Monday, November 9, 2015

The Matured Expression of Humility

The first and foundational posture of humility is one that expresses repentance by groveling in the dust in the position of prostration, but the last and highest posture of humility is one that is pictorially depicted by someone rising up and walking into the fullness of their destiny by obeying the entire counsel and will of God.  But this mature picture of someone walking in humility never OUTGROWS prostration; it rather GROWS OUT of prostration.  Walking before God and being perfect subsumes the previous steps of life and is necessarily dependent upon those previous steps to get to the ultimate erect posture that is the prerequisite posture for walking.  In other words, the humility of prostration is like a baby picture, inceptionally wonderful and promising; but the humility of walking with God is like a portrait of Enoch, eternally wonderful and the consummation of someone who walked with God consistently until he fulfilled God’s perfect will for his life.

Walking uprightly is even more humble by nature than contrition because contrition implies episodes of failure to walk uprightly.  And God’s ultimate goal or design for man is that he walk with Him, not grovel at His feet.  Sure, there is a sense wherein the heart of any uprightly walking man is paradoxically prostrated, because uprightness of action can only be achieved by prostration of attitude.  Just because “before honor comes humility” (Proverbs 15: 33) does not mean there is no humility in honor; quite the contrary: honor is the coronation or fulfillment of humility.  To not get up and fulfill specifically what God has in store for us is inherently prideful.  If God, for example, says to point out another person’s sin in loud and bombastic terms, and instead you fall on your face to intercede and bemoan his condition, then the proper expression of humility—in this particular case—is to cry out in a loud and bombastic way.

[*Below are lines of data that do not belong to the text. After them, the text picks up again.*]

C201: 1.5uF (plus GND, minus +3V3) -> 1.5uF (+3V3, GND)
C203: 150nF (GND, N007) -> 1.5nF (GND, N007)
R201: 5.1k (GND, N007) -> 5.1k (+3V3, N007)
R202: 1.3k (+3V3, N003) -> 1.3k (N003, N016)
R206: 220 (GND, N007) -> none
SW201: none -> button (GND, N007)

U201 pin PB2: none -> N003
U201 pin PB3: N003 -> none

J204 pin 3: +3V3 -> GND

Humility is too often expressed only in baby clothes and seed form, but the end of humility is best expressed as a man walking humbly before God until a crystallization of godly character is realized.  Indeed, “The end of a matter is better than its beginning” (Ecclesiastes 7:8).  Mature humility is therefore about transcending our roots and making fruit, about overcoming the very things which used to bring us to prostration in the first place.  A picture of humility can be visualized by thinking of someone being completely fleshed out and fitted into a mold surrounding their entire body.  It would depict their three dimensional form and the amount of space displaced to fit them there.  Symbolically, this physical displacement of mass represents the parameters or boundaries of the full extent of that person’s responsibility before God; to not fill out the entire space would be to deficiently walk in humility.  A healthy maturation is only achieved if, as one matures, responsibilities and requirements grow with him.

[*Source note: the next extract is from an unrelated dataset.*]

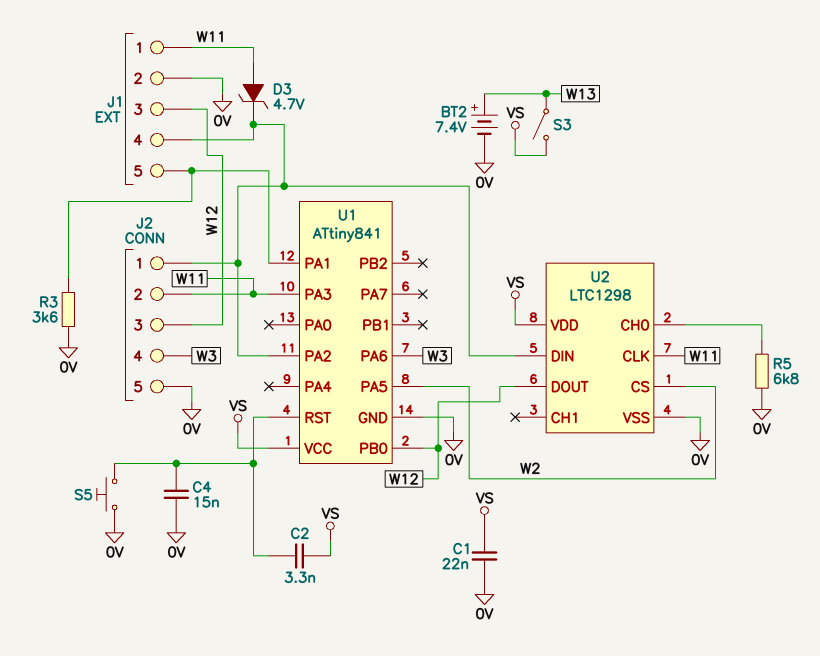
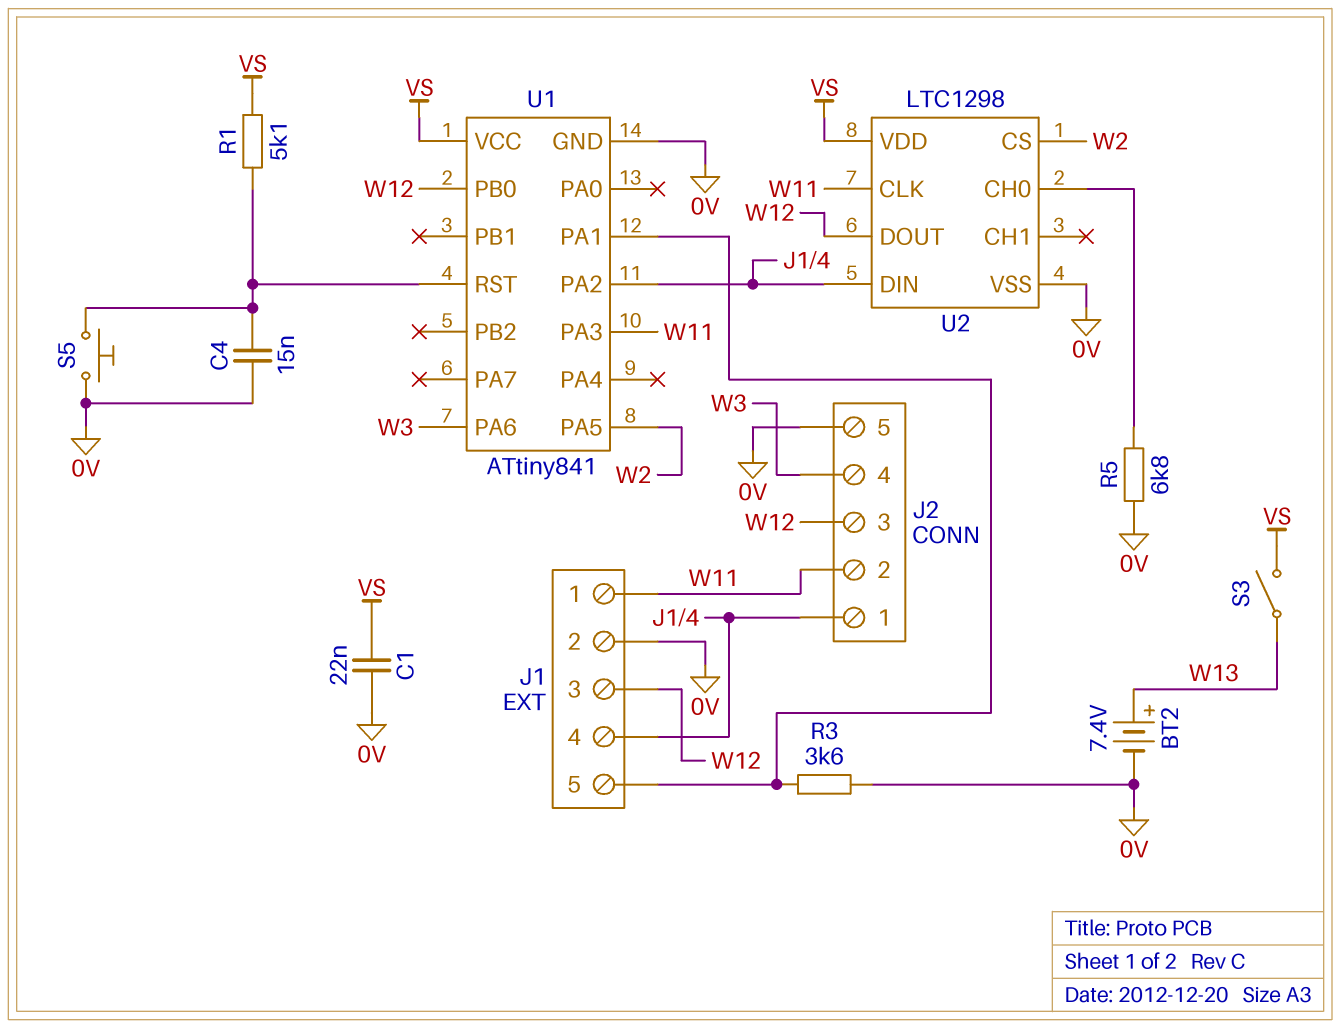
C2: 3.3nF (U1/RST, VS) -> none
D3: zener 4.7V (A W11, K J1/4) -> none
R1: none -> 5.1k (U1/RST, VS)

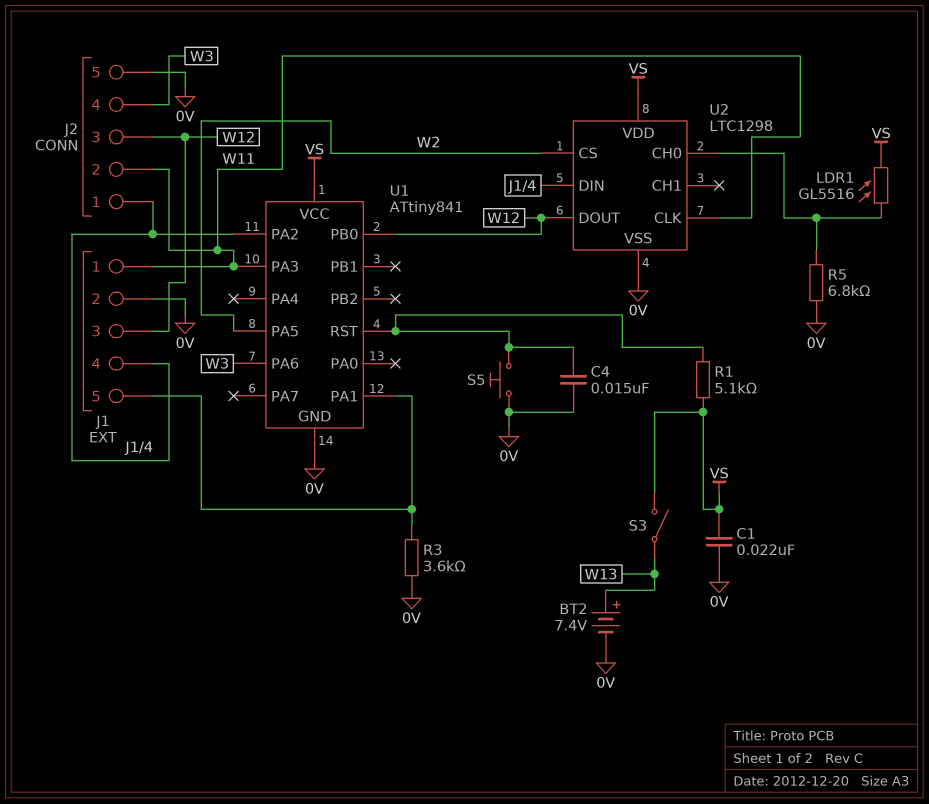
LDR1: none -> GL5516 (U2/CH0, VS)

To fulfill the will of God is the same thing as fulfilling one’s destiny, and humility is about our destiny and the will of God becoming the same thing, about solving the seemingly paradoxical dilemma of God’s sovereignty and man’s free will coexisting simultaneously in perfect harmony.  It is about our responsibilities and freedoms existing within the same space and time, about the boundaries which define the parameters of our own Promised Land (the extent of where we dare to live and breathe and have our being) being fully possessed and owned forever free and clear.  Ultimately, we can only be humble in proportion to the gate of our stride as we follow hard after Him; as God enlarges our steps beneath us, we become more and more brazen and determined to possess our full inheritance.  To grow into incrementally larger spaces, to inhabit more and more of the promises of God, to find that the lines have, indeed, fallen to us in pleasant places, this is the matured expression of humility, the song of humility and one of the primary chords of our existence.